Panforte: a typical sweet from Siena
Posted on 13. Oct, 2010 by admin in Archive, Food & Wine
Panforte is a typical sweetmeat from Siena, known and highly considered throughout the world.
In Tuscany it is eaten mainly at Christmas. According to tradition, its precursor was Panmelato, a type of flat bread made with wheat flour, honey and seasonal fruit.
It was the religious clergy who first made these sweets like the Camaldoli nuns of Montecelso (near Fontebecci) and the arrival of spices from the orient in the XIII century played an important role in the preparation of these traditional sweetmeats.
Tradition tells two tales of the transformation of Panforte from Panmelato, each involving in one way or another a nun. The first from the Middle Ages when the city of Siena was under siege; Sister Berta – worried by the conditions of the inhabitants of the city undernourished and starving – prepared a highly energetic sweet with honey, candied peel, almonds, spices and a lot of ginger. The second tale is more romantic: a certain Sister Ginevra – enclosed in a nunnery for reasons of love – while baking panmelato heard the voice of her loved one Messer Giannetto da Perugia in the street below. She believed him dead in the Crusades and so, caught up in her emotions, she started to throw into the usual mixture not only fresh fruit but also candied peel, spices and pepper, thus creating a rather spicy and strong smelling dessert.
Aphrodisiac properties were also attributed to Panforte; according to the old folk, Panforte helped “to hold the family together” and prevented arguments between husband and wife.

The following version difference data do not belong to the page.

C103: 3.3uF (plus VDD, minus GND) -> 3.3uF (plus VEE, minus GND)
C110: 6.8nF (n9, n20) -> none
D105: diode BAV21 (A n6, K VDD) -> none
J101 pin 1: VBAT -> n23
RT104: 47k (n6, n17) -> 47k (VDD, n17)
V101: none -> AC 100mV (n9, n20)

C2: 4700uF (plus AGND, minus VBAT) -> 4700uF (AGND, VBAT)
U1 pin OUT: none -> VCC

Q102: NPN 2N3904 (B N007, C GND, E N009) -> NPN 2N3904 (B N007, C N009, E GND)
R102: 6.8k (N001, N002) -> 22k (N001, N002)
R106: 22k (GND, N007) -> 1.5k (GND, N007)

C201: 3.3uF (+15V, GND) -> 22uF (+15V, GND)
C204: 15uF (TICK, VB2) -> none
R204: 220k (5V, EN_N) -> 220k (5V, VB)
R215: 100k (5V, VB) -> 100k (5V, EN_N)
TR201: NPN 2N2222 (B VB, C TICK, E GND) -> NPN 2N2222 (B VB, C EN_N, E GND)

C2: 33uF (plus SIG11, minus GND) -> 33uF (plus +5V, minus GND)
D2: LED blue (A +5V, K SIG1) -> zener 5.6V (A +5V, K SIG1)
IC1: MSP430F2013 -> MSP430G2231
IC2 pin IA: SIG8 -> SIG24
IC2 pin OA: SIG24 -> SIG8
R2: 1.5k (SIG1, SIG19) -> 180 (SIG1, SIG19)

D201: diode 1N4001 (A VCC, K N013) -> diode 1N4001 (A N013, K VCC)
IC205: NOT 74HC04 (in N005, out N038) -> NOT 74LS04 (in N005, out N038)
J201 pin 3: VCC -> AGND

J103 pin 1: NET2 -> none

The name Panforte most probably has mediaeval origins because in that period it was made not from candied fruit but fresh fruit left to dry in the oven. Thus, we can imagine that after some days, the fruit would become “strong tasting” or even slightly bitter, giving rise to the name Panforte.
The most famous producers of Panforte were the old families of spice traders and pharmacists who jealously coveted their family recipes. Today, we have three varieties of Panforte, known as white (bianco), black (nero) and Margherita.
The first type is prepared by making a dough from flour, sugar, almonds, walnuts, cinnamon, nutmeg, cloves, honey and candied orange and citron peel.
The black Panforte involves the substitution of the candied citron with candied melon and the addition of cocoa and chili pepper. Panforte is shaped by hand and baked in the oven at 200°C to then be packaged by hand. When baked, Panforte Bianco is dusted with icing sugar whereas Panforte Nero with cocoa.
Panforte Margherita has royal origins. In 1879, Margherita di Savoia and Umberto I — then King and Queen of Italy — visited Siena to follow the Palio. The master of ceremonies who followed every movement of the royal couple considered the Panforte “too strong for the royal palate” and therefore requested that the black pepper be substituted with pumpkin and vanilla. This gave rise to a delicate variation of the Panforte Bianco, named “Panforte Margherita”, in honour of the sovereign. This dessert is usually accompanied by Vin Santo or a glass of Moscadello di Montalcino.
Siena is also famous for its Gioco del Panforte which takes place during the Christmas period and recalls old country games; the “Gioco” involves throwing a Panforte loaf onto a table at a distance of 4 to 5 metres. The winner is the participant who manages to make his Panforte land nearest the edge of the table without making it fall on the ground.